Yes. Dave, I'll probably add into that. I mean what's important, too, as an executive, Gerard, is the measured pace of that growth. And what that actually brings is the relatively shallow J-curve. So whenever we go into a new territory, the losses in those territories are relatively low. You're talking small single digits, very small single digits. And that's really important in terms of whilst Mexico is a growth business, they can grow really nicely, it is still in our target returns. So we ensure that those, the J-curve is relatively shallow. It takes about 3 years for the region to be profitable. But the losses that we're taking there because of that very paced approach, because it's measured relatively low, which is obviously important in delivering our target returns.

Operator

operator
#15

[Operator Instructions] Dear speakers, there are no further questions at this time. I'd like to turn the conference back to you for any additional or closing remarks. Thank you.

Gerard Ryan

executive
#16

Thank you, Priscilla. So on behalf of Gary and myself, I can say we're very pleased with the first quarter. Good top line growth [indiscernible] some. Nice to see the improvement in the yield on the portfolio because we've been working hard on that. Very good work on taking costs out of the business. And so as you would expect, that should lead to an improved P&L. Feeling good about customer demand. Feeling very good about the rollout of the credit card in Poland. But as I said, it's very early days. And we want to make sure that we're learning everything we should be learning about how the customers use the card and what they want from it.

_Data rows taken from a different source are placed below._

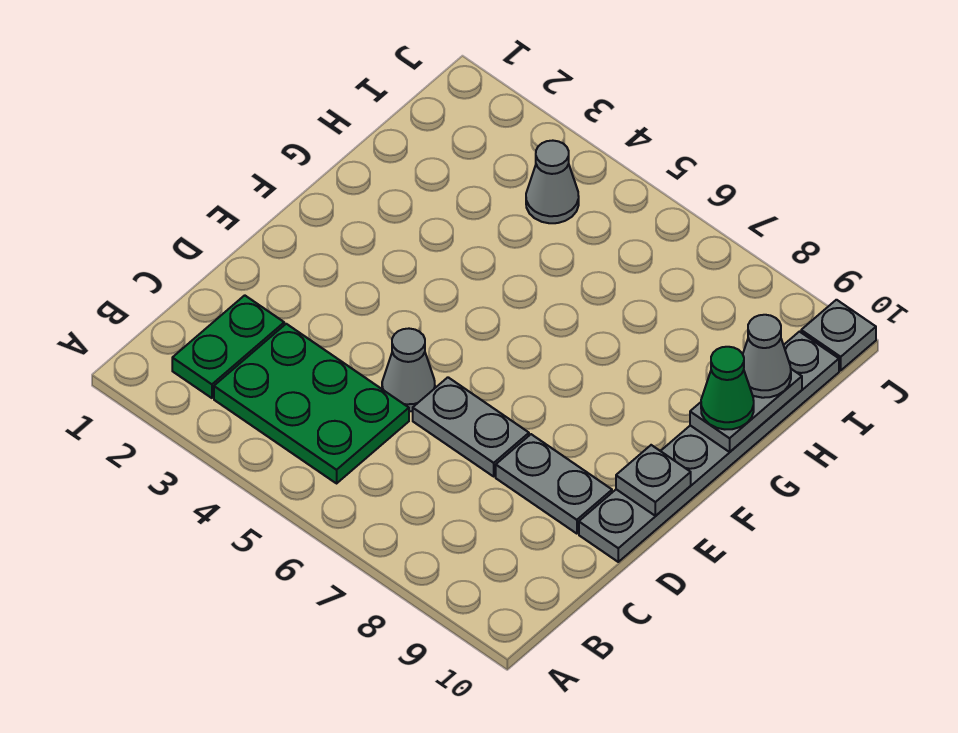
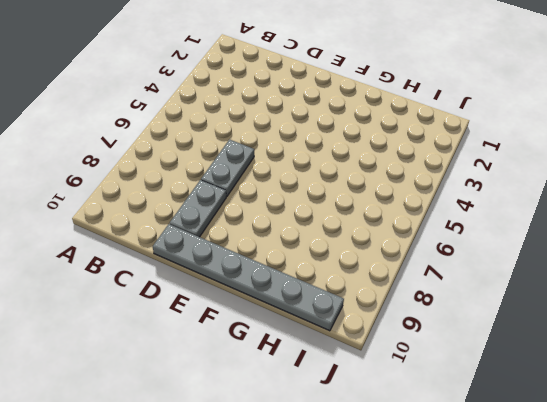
none -> green plate B2:C2 level 1
none -> green plate B3:C5 level 1
none -> grey cone D5 level 1

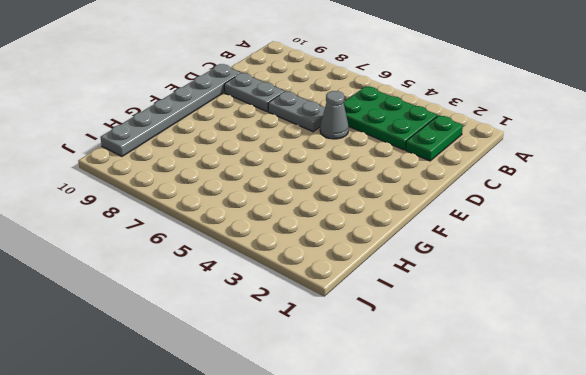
none -> grey cone I4 level 1
none -> grey plate J10 level 1
none -> grey plate E10 level 2

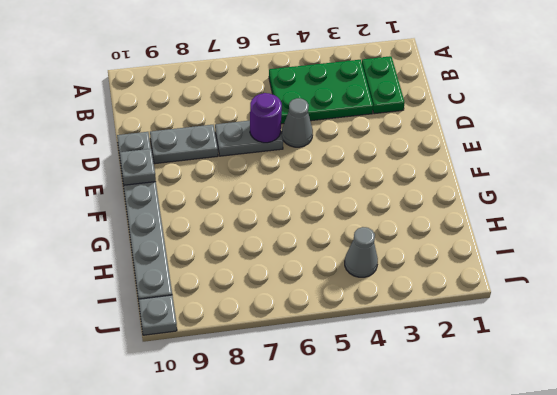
purple round brick D6 level 2 -> none
none -> grey plate G10:H10 level 2
none -> green cone G10 level 3
none -> grey cone H10 level 3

But all in all, feeling good about the first quarter and carrying good momentum into quarter 2 and hopefully, the second half. As always, thank you very much for joining. If you have further questions, you can always contact either directly or through way in Investor Relations, and we're happy to have bilateral calls if anybody would like to do that. So thank you very much, everybody. Have a good day.

Operator

operator
#17

Thank you for joining. You may now disconnect.